=== Exercise details ===
Print word for word the records from the line containing "line: (973, 367) -> (1427, 692), removed" through the end.

[Edited layout image data]
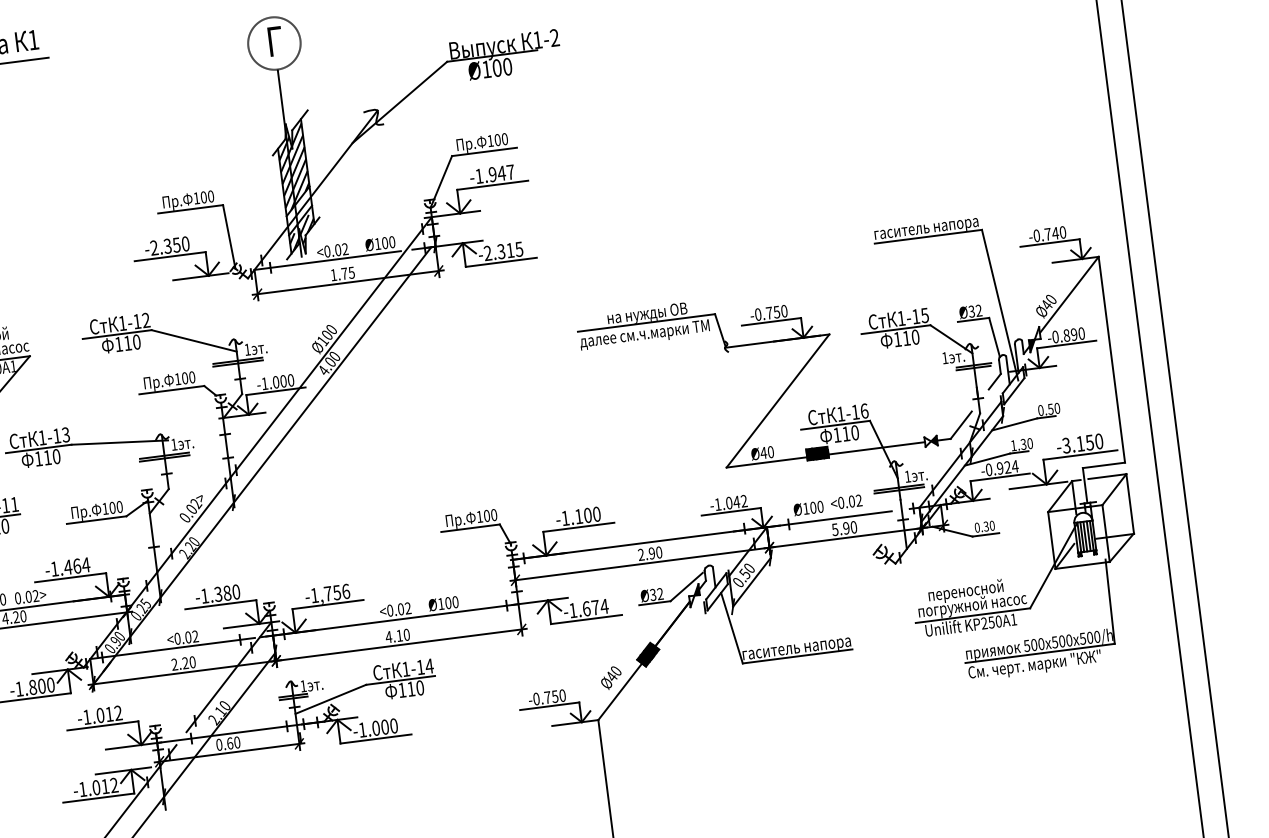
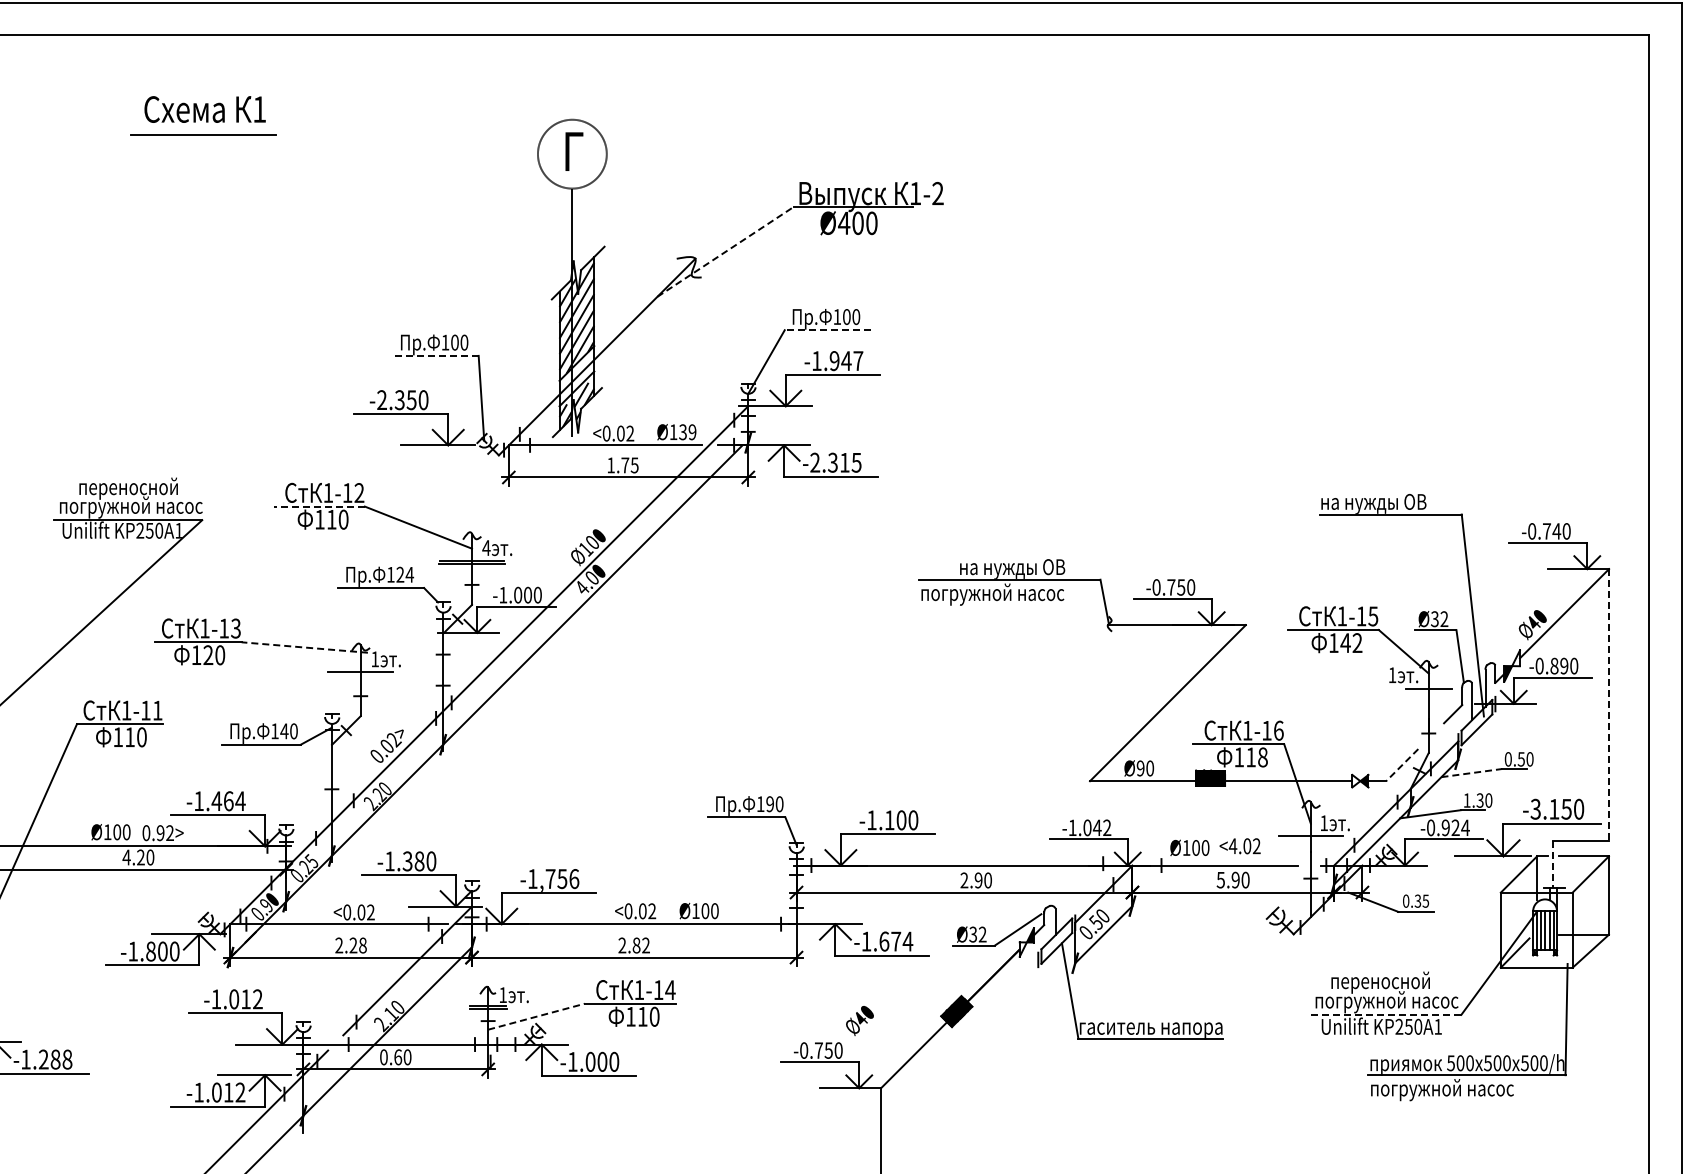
text: (486, 68) -> (844, 222), Ø100 -> Ø400
line: (399, 102) -> (725, 251), solid -> dashed
line: (484, 152) -> (827, 330), solid -> dashed
line: (190, 209) -> (435, 355), solid -> dashed
text: (927, 228) -> (1390, 503), гаситель напора -> на нужды ОВ
text: (388, 242) -> (687, 432), Ø100 -> Ø139
line: (117, 334) -> (319, 506), solid -> dashed
text: (644, 334) -> (1005, 594), далее см.ч.марки ТМ -> погружной насос
text: (911, 338) -> (1351, 643), 110 -> 142
text: (247, 349) -> (486, 547), 1 -> 4
line: (1112, 360) -> (1609, 705), solid -> dashed
line: (973, 367) -> (1427, 692), removed
text: (188, 377) -> (405, 574), 100 -> 124
line: (1014, 424) -> (1471, 773), solid -> dashed
line: (961, 425) -> (1402, 765), solid -> dashed
text: (854, 432) -> (1262, 757), 110 -> 118
line: (119, 442) -> (304, 647), solid -> dashed
text: (763, 453) -> (1140, 768), Ø40 -> Ø90
text: (47, 457) -> (208, 654), 110 -> 120
line: (164, 458) -> (360, 675), removed
line: (1085, 485) -> (1553, 864), solid -> dashed
line: (899, 490) -> (1310, 839), removed
text: (840, 503) -> (1232, 846), <0.02 -> <4.02
text: (112, 508) -> (284, 731), 100 -> 140
text: (487, 516) -> (770, 804), 100 -> 190
text: (991, 525) -> (1425, 900), 0.30 -> 0.35
text: (28, 597) -> (160, 833), 0.02> -> 0.92>
line: (972, 615) -> (1385, 1014), solid -> dashed
text: (397, 636) -> (633, 945), 4.10 -> 2.82
text: (192, 662) -> (362, 945), 2.20 -> 2.28
text: (1034, 665) -> (1457, 1090), См. черт. марки "КЖ" -> погружной насос
text: (610, 677) -> (859, 1020), moved
line: (331, 699) -> (537, 1016), solid -> dashed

=== Exercise result ===
line: (973, 367) -> (1427, 692), removed
text: (188, 377) -> (405, 574), 100 -> 124
line: (1014, 424) -> (1471, 773), solid -> dashed
line: (961, 425) -> (1402, 765), solid -> dashed
text: (854, 432) -> (1262, 757), 110 -> 118
line: (119, 442) -> (304, 647), solid -> dashed
text: (763, 453) -> (1140, 768), Ø40 -> Ø90
text: (47, 457) -> (208, 654), 110 -> 120
line: (164, 458) -> (360, 675), removed
line: (1085, 485) -> (1553, 864), solid -> dashed
line: (899, 490) -> (1310, 839), removed
text: (840, 503) -> (1232, 846), <0.02 -> <4.02
text: (112, 508) -> (284, 731), 100 -> 140
text: (487, 516) -> (770, 804), 100 -> 190
text: (991, 525) -> (1425, 900), 0.30 -> 0.35
text: (28, 597) -> (160, 833), 0.02> -> 0.92>
line: (972, 615) -> (1385, 1014), solid -> dashed
text: (397, 636) -> (633, 945), 4.10 -> 2.82
text: (192, 662) -> (362, 945), 2.20 -> 2.28
text: (1034, 665) -> (1457, 1090), См. черт. марки "КЖ" -> погружной насос
text: (610, 677) -> (859, 1020), moved
line: (331, 699) -> (537, 1016), solid -> dashed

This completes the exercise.